Березка с несгибаемым характером

В 37-м восьмиклассница сельской школы, защищая отца-учителя, написала на местных же чекистов письмо-обвинение в районный НКВД… В 43-м двадцатитрехлетнюю Галю приговорили к расстрелу… В 46-м, получив 10 лет лагерей и 5 лет «поражения в правах», она заявила энкавэдэшнику, предлагавшему ей по старой памяти скостить срок: «После того, как меня били, унижали, топтали ногами, бросали в карцер к крысам и мертвецам, — я не смогу жить на такой свободе. Я живьем похоронена…»

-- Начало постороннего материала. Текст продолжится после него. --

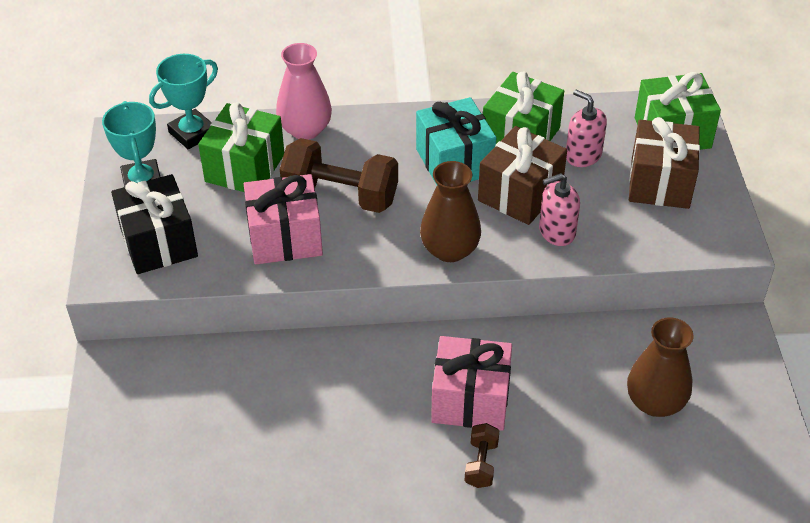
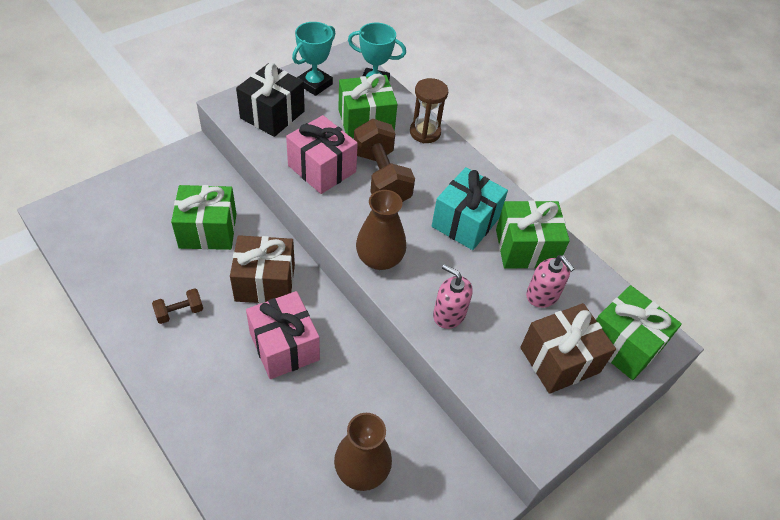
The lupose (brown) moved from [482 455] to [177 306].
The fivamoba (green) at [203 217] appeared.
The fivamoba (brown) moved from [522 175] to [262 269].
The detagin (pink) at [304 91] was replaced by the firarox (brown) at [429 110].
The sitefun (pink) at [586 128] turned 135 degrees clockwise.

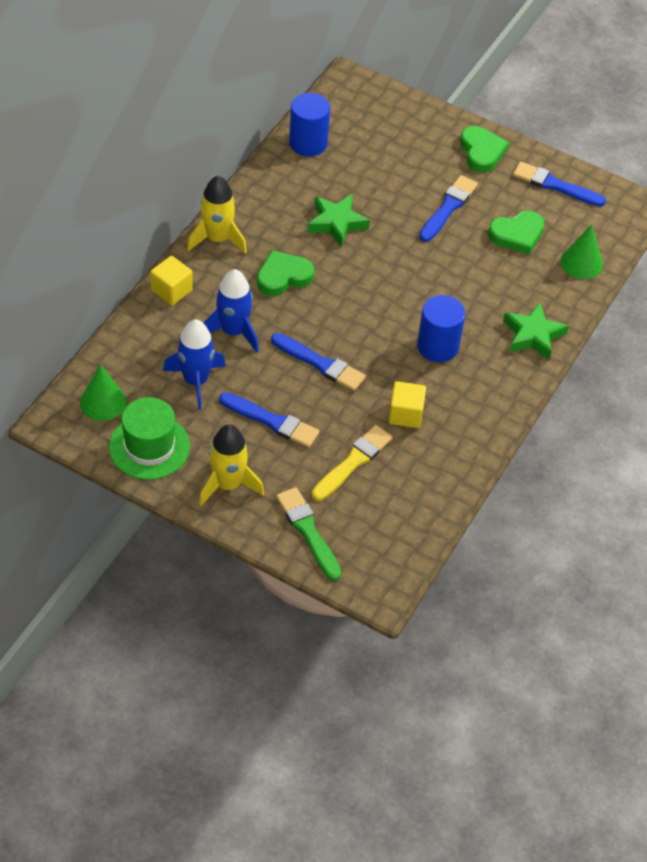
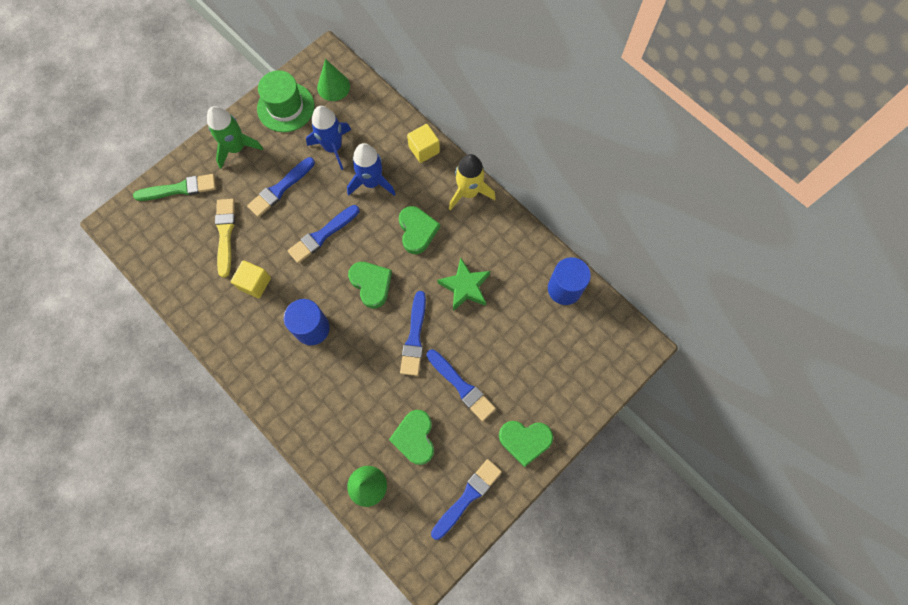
The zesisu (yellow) at [231 465] became the zesisu (green) at [235 137].
The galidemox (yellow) at [352 463] turned 150 degrees counterclockwise.
The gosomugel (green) at [370 285] appeared.
The galidemox (blue) at [413 333] appeared.
The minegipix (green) at [536 331] disappeared.

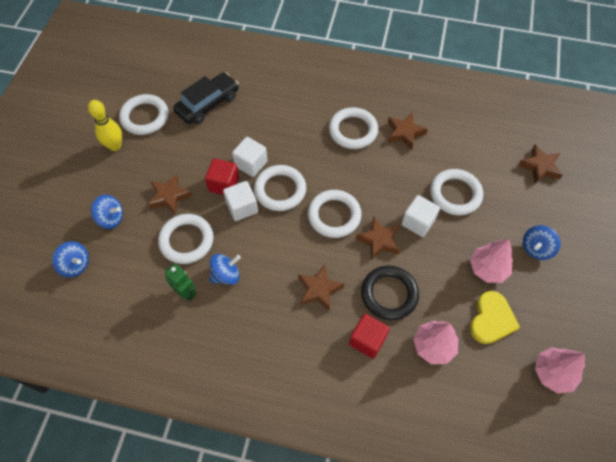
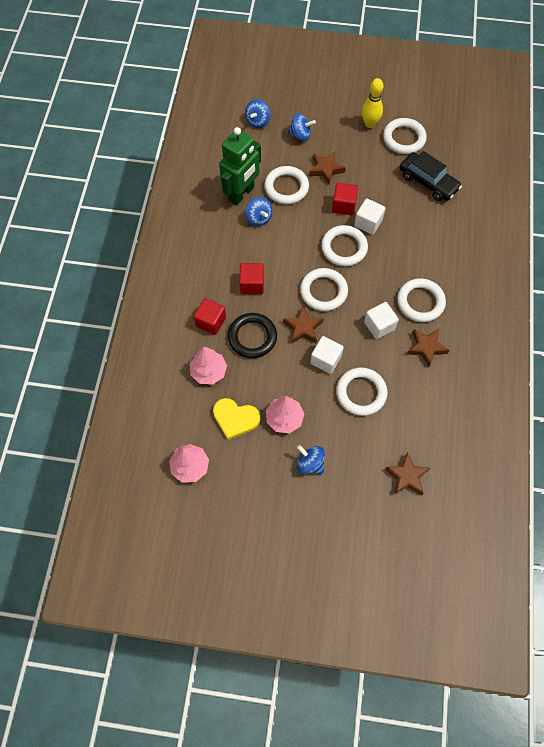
The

Летом 37 года в Гайворонский райотдел НКВД поступил донос на учителя из села Сальково Спиридона Шарандака. Через несколько дней его арестовали, а затем осудили и вывезли в архангельский лагерь. К доносу его автор, тоже учитель(!), в качестве иллюстрации приложил стихотворение, отобранное на уроке истории у дочери обвиняемого Гали Шарандак:

«Чи недолюдки вражi поляжуть
В той кровi, що вони пролили,
Чи всi гори луною прокажуть:
“На батькiв подивiться, сини!..”»

После 37-го, когда взяли отца, она больше никогда не танцевала и не играла на скрипке.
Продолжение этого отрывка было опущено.